A questão dos idosos e a ideia de que são descartáveis é um escândalo que se revelou em toda a sua brutalidade. Devemos isolar de nós o vírus e não o idoso, tornando-o desumanamente solitário. Sentir-se solitário é o equivalente social a sentir dor física. (…) Mostrámos não ter capacidade de resposta para a solidão. Dói pensar nos idosos que não pudemos visitar, nos filhos que viram os seus pais e mães partirem na solidão, bem como a impossibilidade prática, tantas vezes presente, de lhes fazer chegar o conforto e a esperança espiritual.
11. O lugar ideal para vencer a solidão é a família. O modelo e o funcionamento dos lares devem ser profundamente repensados, tanto no que se refere ao equilíbrio do seu financiamento e gestão pelo Estado e por entidades da sociedade civil, como no respeitante à diferenciação dos serviços aí prestados e à articulação com as famílias.

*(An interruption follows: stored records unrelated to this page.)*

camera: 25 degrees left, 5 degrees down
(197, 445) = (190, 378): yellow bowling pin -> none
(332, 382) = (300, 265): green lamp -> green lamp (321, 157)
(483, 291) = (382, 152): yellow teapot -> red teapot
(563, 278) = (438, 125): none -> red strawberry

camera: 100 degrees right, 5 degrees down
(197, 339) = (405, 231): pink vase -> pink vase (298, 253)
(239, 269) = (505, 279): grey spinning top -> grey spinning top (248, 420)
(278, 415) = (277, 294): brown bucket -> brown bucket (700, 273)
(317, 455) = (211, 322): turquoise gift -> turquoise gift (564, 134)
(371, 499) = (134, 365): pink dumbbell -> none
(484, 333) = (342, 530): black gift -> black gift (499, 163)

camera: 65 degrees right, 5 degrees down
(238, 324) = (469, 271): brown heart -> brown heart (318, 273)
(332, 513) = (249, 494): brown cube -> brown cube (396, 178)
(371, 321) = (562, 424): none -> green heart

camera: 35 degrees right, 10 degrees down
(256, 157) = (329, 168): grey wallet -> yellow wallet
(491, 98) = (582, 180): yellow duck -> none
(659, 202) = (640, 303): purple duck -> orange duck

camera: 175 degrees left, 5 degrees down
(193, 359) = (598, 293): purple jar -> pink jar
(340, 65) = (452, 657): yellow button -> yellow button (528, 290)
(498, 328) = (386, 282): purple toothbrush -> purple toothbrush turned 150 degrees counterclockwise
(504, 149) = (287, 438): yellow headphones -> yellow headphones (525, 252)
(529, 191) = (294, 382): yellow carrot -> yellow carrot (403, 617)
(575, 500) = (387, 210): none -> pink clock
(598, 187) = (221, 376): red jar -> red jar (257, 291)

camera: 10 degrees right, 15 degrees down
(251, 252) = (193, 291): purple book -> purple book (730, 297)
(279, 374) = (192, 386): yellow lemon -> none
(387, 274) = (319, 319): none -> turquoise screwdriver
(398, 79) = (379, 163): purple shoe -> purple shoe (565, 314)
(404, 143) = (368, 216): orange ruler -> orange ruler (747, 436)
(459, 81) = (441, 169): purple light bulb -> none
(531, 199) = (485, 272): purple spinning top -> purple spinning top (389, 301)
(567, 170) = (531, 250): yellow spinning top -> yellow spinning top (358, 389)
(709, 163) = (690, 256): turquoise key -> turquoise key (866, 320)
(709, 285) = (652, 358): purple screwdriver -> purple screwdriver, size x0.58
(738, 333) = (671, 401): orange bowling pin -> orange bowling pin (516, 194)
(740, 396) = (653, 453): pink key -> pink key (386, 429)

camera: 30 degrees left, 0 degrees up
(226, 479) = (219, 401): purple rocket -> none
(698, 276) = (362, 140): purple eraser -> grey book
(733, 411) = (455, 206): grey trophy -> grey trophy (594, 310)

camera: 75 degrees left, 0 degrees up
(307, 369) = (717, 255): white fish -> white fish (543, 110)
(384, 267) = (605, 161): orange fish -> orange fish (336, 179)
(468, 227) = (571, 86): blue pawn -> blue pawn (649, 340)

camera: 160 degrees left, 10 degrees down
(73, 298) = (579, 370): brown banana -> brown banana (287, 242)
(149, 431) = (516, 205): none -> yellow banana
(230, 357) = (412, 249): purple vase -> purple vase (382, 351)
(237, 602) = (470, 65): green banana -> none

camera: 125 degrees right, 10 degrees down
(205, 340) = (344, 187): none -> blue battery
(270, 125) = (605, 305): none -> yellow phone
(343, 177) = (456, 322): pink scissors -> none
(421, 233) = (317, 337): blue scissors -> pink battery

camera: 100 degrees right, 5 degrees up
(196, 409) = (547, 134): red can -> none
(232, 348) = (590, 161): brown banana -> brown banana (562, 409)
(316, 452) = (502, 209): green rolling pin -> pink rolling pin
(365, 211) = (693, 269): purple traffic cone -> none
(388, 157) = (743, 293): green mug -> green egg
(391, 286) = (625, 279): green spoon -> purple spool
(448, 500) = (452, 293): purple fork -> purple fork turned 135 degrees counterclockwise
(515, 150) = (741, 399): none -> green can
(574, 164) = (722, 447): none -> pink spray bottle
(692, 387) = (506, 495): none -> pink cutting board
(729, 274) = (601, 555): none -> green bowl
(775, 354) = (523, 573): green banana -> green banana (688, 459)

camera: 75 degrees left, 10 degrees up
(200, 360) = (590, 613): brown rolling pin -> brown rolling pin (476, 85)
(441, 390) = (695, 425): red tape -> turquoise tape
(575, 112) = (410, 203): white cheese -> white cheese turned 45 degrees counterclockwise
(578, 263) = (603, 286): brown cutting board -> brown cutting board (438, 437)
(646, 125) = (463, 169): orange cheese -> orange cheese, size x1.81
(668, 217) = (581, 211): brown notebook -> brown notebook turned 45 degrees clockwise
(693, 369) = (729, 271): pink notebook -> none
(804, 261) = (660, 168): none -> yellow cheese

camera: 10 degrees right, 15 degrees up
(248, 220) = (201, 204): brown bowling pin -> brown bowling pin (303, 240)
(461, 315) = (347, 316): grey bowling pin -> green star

12. As comunidades cristãs devem ser estimuladoras de uma cultura de proximidade, organizada e proactiva, que anime os sós. A partilha dos bens, do saber, do tempo, da simpatia e da amabilidade deve ver-se na elaboração de projetos de serviço voluntário que envolvam crentes e não crentes, para que ninguém viva, sofra ou morra na solidão. Quanto as gerações mais novas beneficiariam! Quanto individualismo e egoísmo seriam queimados para sempre pelo fogo da caridade!